In Part I of this article we examined the pros and cons of imprinting – the process wherein an animal comes to see adults of another species as its natural parents – as regards birds in zoos, the pet trade and conservation programs. Today I’d like to relate a few more of my experiences with imprinting as it related to the conservation of endangered birds and mammals.
Andean and California Condor Reintroductions
Rare birds raised for use in future release/re-stocking programs present a unique set of challenges. Many are needed, and so pulling eggs to stimulate a second clutch is desirable. However, birds raised by hand or under foster parents of another species face poor prospects for survival in the wild.
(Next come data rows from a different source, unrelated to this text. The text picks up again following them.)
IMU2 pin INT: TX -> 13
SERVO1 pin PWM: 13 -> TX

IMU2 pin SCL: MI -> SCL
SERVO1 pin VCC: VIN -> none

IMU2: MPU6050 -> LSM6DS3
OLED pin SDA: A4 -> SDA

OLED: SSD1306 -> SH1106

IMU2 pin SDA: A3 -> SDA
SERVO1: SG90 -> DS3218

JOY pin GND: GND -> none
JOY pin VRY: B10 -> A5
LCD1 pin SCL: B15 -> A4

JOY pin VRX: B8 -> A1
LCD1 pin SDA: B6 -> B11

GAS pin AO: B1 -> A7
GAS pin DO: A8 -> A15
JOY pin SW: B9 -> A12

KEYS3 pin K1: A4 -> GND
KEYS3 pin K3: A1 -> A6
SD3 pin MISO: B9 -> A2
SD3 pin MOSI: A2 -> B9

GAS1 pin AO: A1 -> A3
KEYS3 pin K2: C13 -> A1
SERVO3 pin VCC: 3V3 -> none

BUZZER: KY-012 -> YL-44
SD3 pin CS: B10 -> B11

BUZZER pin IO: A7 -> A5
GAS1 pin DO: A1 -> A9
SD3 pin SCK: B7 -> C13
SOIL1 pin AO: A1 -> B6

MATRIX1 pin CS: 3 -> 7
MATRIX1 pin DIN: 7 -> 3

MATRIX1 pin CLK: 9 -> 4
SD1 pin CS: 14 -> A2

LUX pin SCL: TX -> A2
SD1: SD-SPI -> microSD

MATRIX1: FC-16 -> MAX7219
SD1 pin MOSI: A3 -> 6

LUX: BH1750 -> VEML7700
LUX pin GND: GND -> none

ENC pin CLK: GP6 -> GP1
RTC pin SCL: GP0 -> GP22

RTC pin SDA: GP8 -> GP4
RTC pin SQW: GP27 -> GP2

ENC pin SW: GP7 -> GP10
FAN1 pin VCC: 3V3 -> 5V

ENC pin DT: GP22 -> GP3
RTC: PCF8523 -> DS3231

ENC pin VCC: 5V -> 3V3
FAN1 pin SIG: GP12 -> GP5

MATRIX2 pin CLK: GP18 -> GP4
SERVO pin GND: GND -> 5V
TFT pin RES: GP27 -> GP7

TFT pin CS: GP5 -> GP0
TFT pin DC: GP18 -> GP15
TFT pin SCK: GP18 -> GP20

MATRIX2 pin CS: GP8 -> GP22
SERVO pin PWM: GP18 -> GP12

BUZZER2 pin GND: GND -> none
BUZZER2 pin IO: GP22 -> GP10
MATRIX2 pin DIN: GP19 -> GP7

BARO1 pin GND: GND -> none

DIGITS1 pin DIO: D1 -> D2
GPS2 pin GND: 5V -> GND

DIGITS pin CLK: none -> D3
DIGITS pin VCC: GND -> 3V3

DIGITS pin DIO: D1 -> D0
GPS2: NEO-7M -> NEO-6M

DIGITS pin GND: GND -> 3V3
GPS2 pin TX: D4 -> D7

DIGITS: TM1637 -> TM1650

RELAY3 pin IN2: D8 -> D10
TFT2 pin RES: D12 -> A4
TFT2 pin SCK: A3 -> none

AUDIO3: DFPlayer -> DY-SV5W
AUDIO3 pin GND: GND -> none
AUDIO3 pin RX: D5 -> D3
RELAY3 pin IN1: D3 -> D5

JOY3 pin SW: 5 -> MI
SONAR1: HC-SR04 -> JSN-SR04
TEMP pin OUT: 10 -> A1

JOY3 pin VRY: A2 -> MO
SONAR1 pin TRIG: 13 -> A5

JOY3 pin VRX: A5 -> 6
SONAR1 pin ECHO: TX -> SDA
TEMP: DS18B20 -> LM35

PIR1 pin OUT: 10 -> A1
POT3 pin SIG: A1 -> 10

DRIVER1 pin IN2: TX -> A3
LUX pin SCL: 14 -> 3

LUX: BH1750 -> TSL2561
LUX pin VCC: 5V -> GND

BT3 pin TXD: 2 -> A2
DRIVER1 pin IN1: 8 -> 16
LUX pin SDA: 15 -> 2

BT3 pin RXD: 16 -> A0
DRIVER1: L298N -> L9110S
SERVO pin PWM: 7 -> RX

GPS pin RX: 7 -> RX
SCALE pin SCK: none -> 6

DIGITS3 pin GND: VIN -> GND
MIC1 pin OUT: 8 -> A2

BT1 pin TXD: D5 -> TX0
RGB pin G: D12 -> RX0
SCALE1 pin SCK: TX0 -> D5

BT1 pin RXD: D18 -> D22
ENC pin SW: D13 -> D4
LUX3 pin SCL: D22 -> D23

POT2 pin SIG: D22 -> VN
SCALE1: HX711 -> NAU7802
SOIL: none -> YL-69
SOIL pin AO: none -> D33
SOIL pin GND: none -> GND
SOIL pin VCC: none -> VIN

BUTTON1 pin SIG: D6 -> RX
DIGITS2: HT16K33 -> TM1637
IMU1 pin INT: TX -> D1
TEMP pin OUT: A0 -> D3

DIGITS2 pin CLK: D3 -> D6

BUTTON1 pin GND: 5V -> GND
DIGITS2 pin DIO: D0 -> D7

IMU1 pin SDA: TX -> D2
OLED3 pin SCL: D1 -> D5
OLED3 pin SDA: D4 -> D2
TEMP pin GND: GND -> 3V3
I have worked with both Andean and California condor chicks that were destined for future release into natural habitats. These magnificent raptors are quick to imprint upon the people who feed them, so a novel solution was devised. Keepers assigned to hand-feed condor chicks worked from behind a curtain, and presented food in the beak of hand puppet which closely resembled the head of an adult condor. I’m happy to report that many hand-reared condors of both species successfully made the transition from captive to free-living existence.
Cows as Surrogate Mothers for Rare Species
Certain endangered mammals with which I’ve worked have presented particularly difficult dilemmas. Gaur (rare wild cattle native to India and Southeast Asia) for example, breed readily in captivity but produce only 1 calf every 3-4 years. In order to bolster this species’ numbers, captive female gaurs are sometimes chemically induced to produce several eggs instead of the usual single egg.
The extra eggs are implanted into domestic cows, which then give birth to and successfully raise baby gaurs. However, cow-raised gaurs are not accepted by parent-raised gaurs. Gaurs that are raised among domestic cows do not acquire normal gaur behaviors (i.e. appropriate reactions to dominant animals) and are attacked when integrated into gaur herds. They rarely breed, and hence do not contribute to the species’ survival prospects.
Captive-born female gorillas are often unable to raise their own young, lacking examples and mentors in the form of older females, as would be the case in the wild (some zoos have tried “training films, to no avail!). Hence many must be hand-raised (please see photo), but these too are often ostracized by other gorillas and rarely reproduce.